We often hear from product teams looking to consolidate all their user research and feedback scattered across email, Intercom, Zendesk, Evernote, Asana, Slack, Google Docs, spreadsheets, and any number of other tools. From design research to feature requests, they want all these product inputs in one place.
In fact, we needed this ourselves! That’s why we built productboard’s Insights board. It serves as an inbox for product inputs automatically streaming in from other systems, as well as a repository where you can author and save your own research, like notes from routine calls with prospects and customers.
But consolidation is really just the first step. How do you keep the Insights board from becoming just another impenetrable pit of feature requests and user interview notes, threatening to swallow all those who’d dare seek the insights buried in its midst?
After all, the real goal is to put all this information to use! But this requires some processing to ensure those insights best support your work as a product manager.
In particular, processing research & feedback will set you up for success with regard to three core jobs that are central to the work of every product manager.
- Validate existing feature ideas and add color to known user needs. (In order to decide what to build, and make sure you’re designing and developing it in the right way.)
- Uncover new user needs (In order to update your mental model of the problem space your product is addressing.)
- Surface trends in feedback and route certain types of feedback to specific members on your team. (So that colleagues can review the subsets of feedback that are most relevant to their work.)
Added benefits come in the form of three additional jobs that successful product teams perform.
4. Coordinate follow-up interviews with users who’ve expressed some need or requested a feature you’re beginning to work on. (So you can be sure you understand their underlying need and are designing the optimal solution.)

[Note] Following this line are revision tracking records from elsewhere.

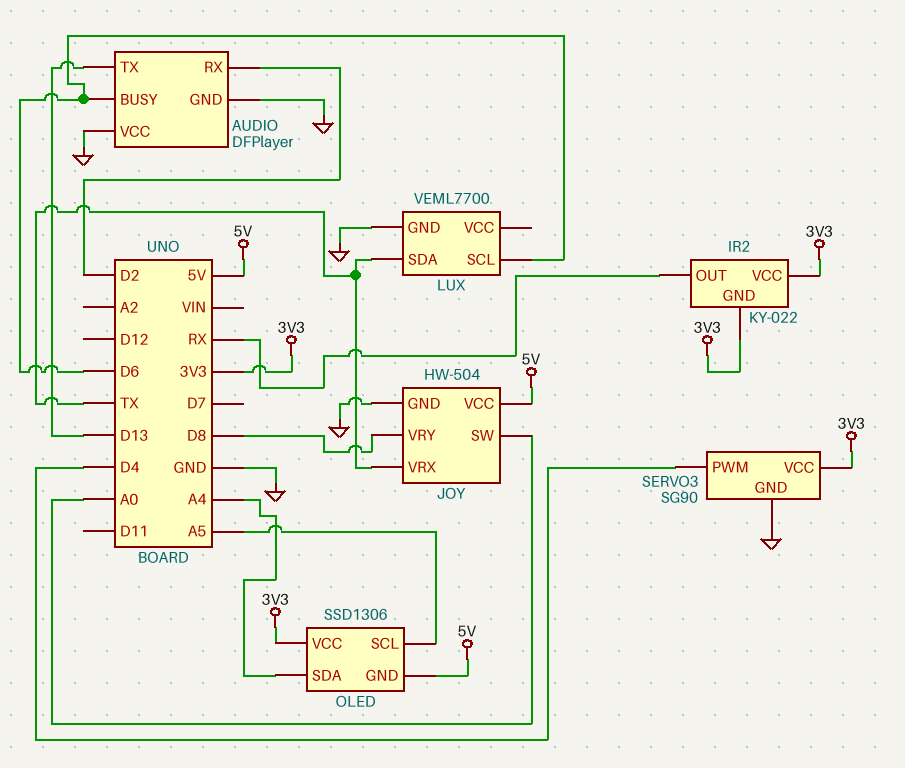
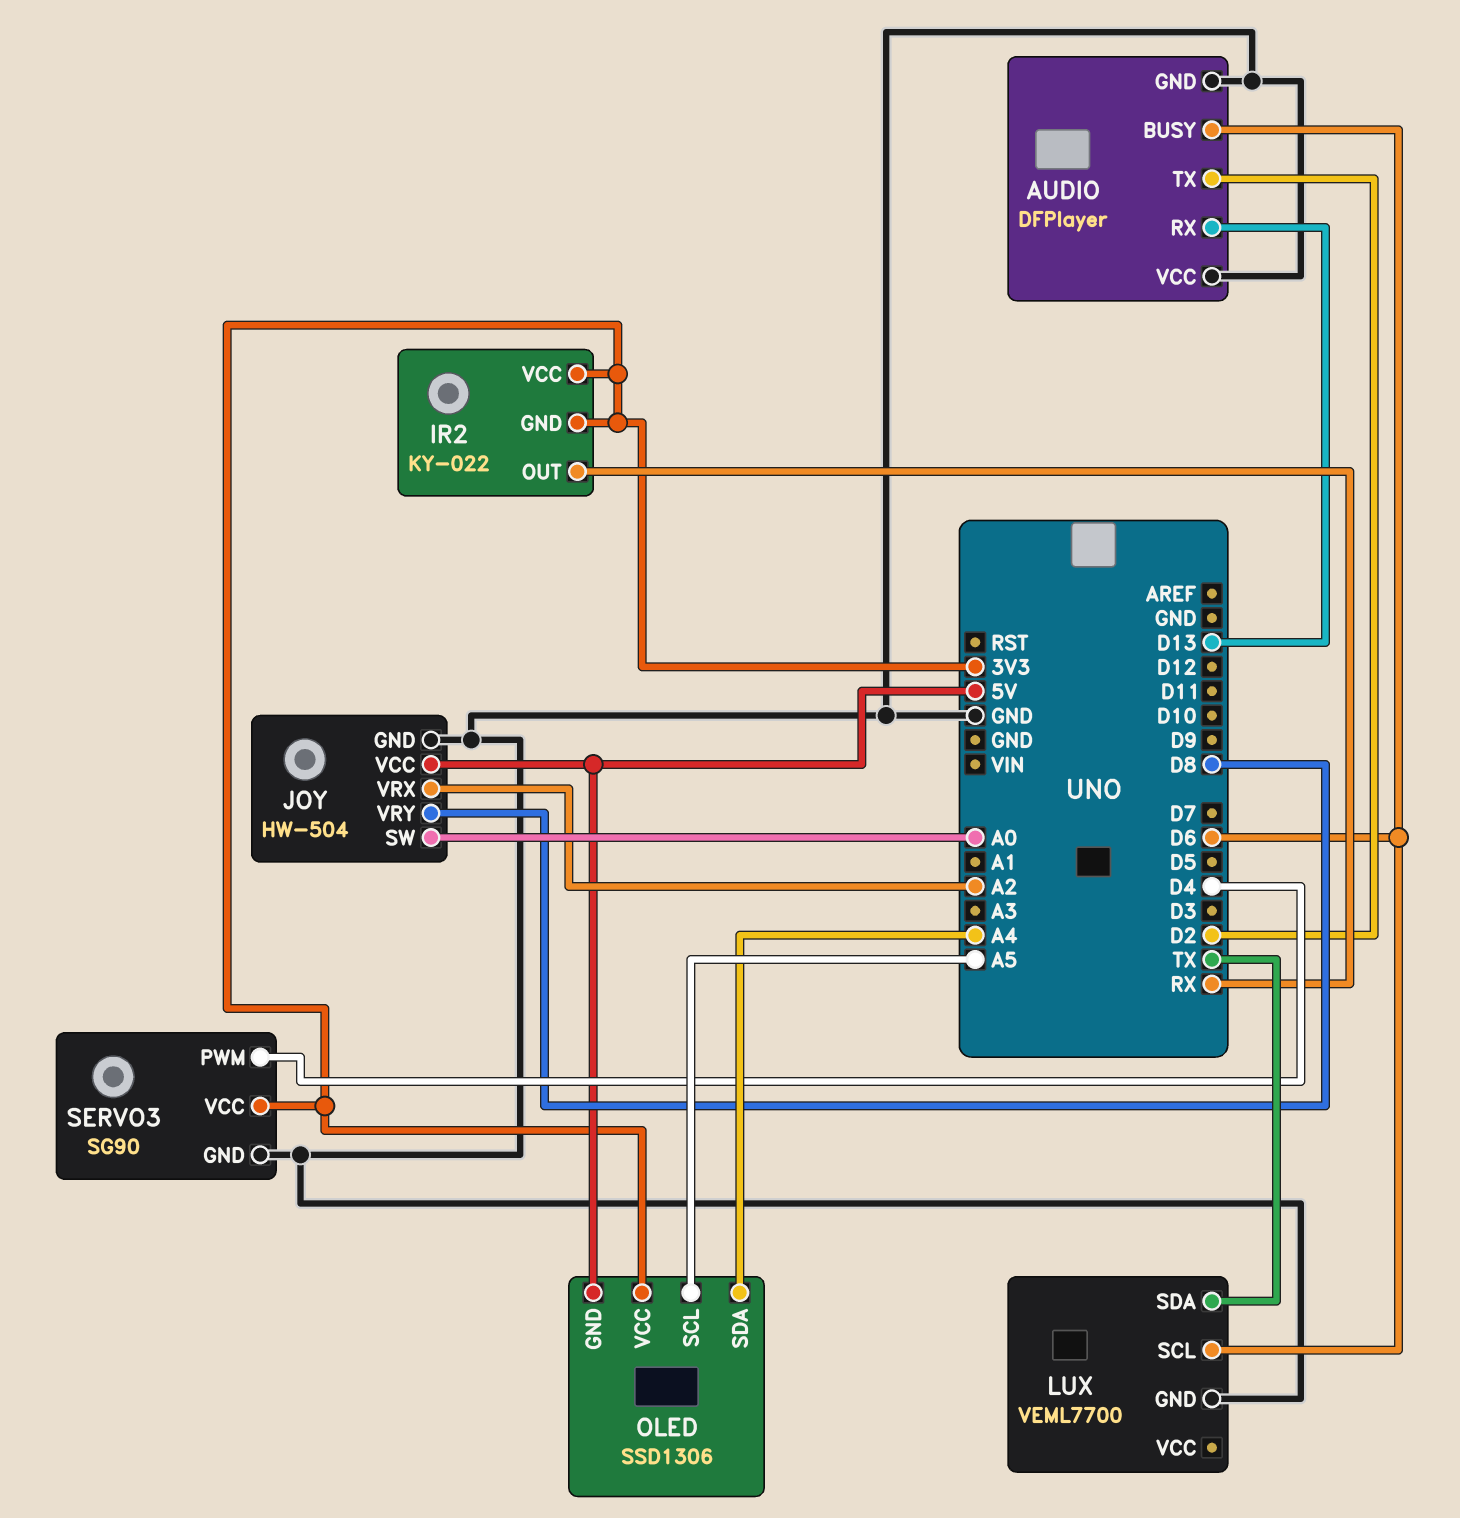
AUDIO pin RX: D2 -> D13
AUDIO pin TX: D13 -> D2
JOY pin VRX: TX -> A2

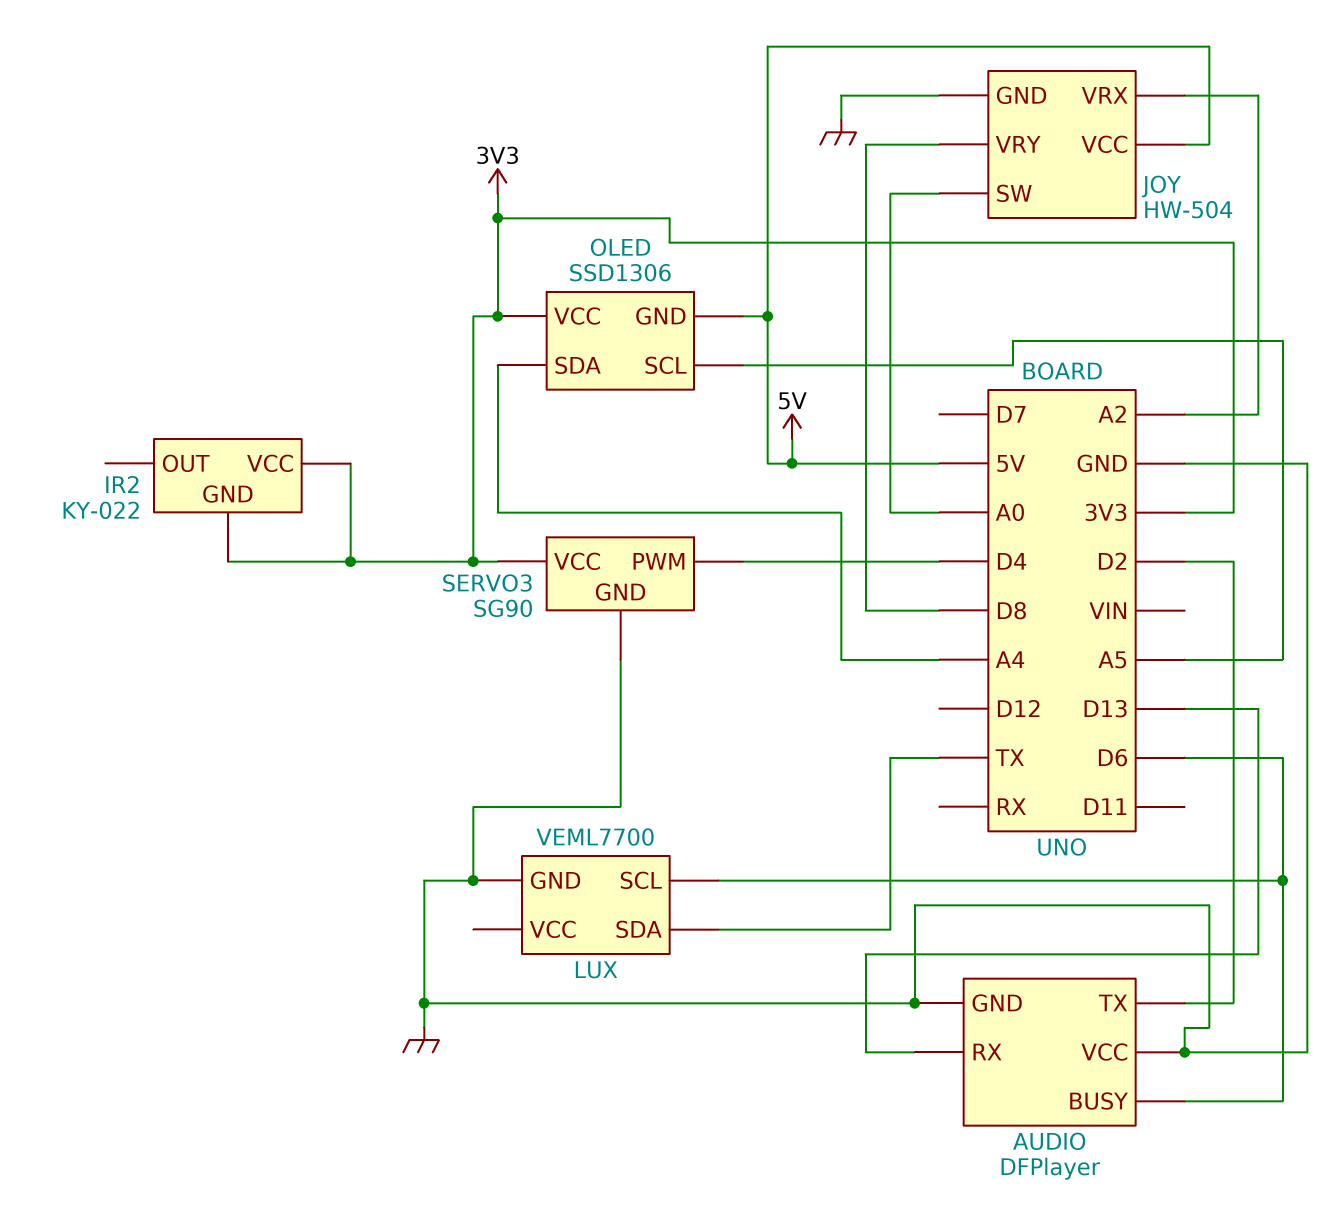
IR2 pin OUT: RX -> none

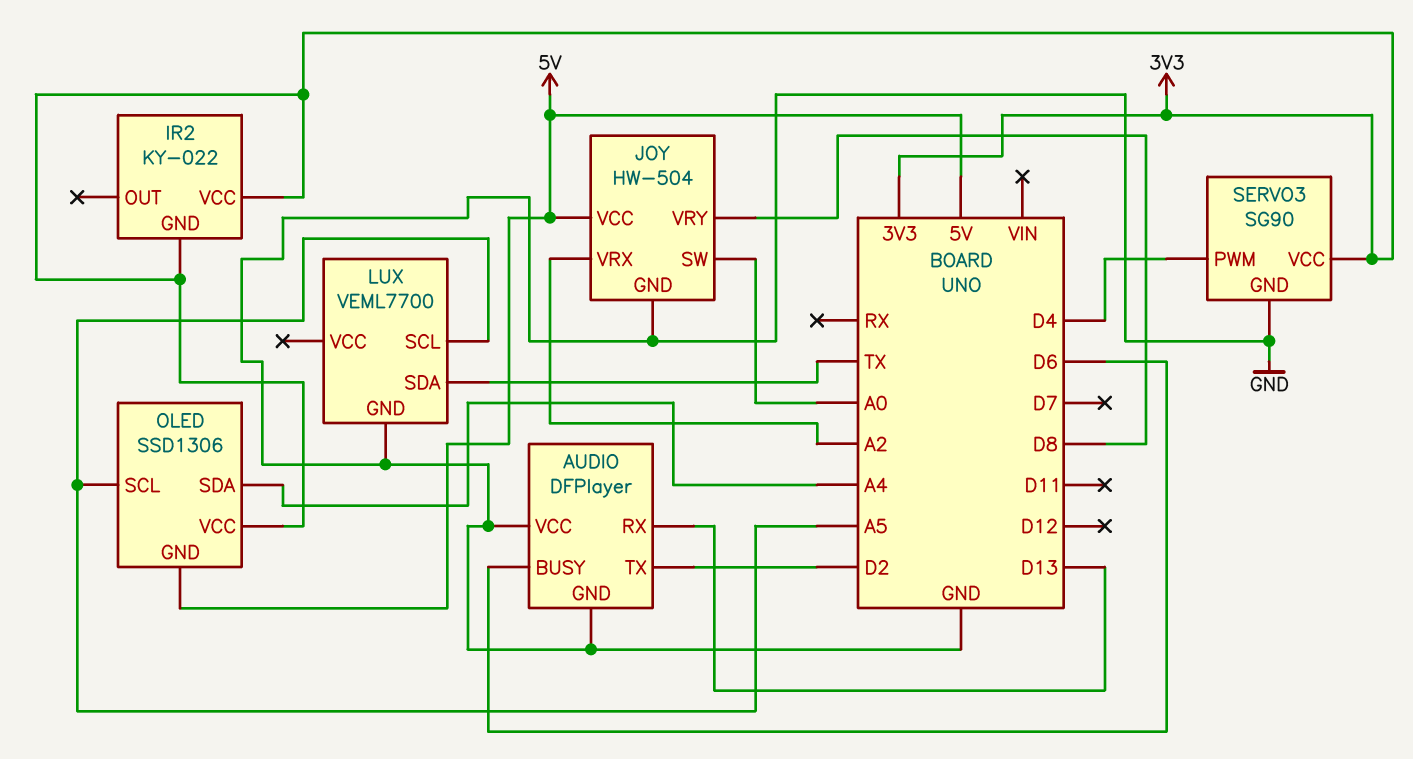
LUX pin SCL: D6 -> A5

5. Notify users, prospects, or churned customers when features they’ve requested are delivered. (That way they’ll know their needs were heard. It also ensures they get maximal value out of your tool.)
6. Reference past research/feedback for a certain customer before meeting with them. (That way they’ll know you understand their needs. You’ll also be able to jump right into deeper topics during your time together.)
By processing your research & feedback according to the best practices that follow, you’ll be best equipped to leverage productboard to understand users’ needs, connect with your customers, and deliver a widely admired product.
Preparing to prioritize, design, and launch new features
As new research & feedback streams in, one of your primary goals is to process it in a way that allows you to resurface it at just the right time down the road. The first thing to verify is who provided the feedback.
When a new research note arrives on the Insights board, start by ensuring the Said By field is filled in.
Said By represents the end user who originally provided the feedback that is being logged. In the case of research & feedback loaded from integrations with tools like Zendesk, Intercom, or email, this field will likely be filled in automatically. But if you’re manually logging customer feedback that was relayed to you by a colleague (e.g. a sales rep who collected feedback from a prospect), you might be wondering which person you should add here.
We recommend always deferring to the end-user (customer) rather than using the name of the colleague who relayed or logged the feedback. That’s because doing so will set you up to see, on your Features board, which features matter most to which users. And it’s more interesting to know a feature is highly requested by SMBs in your target market than it is to know it was once suggested by Bob the sales rep.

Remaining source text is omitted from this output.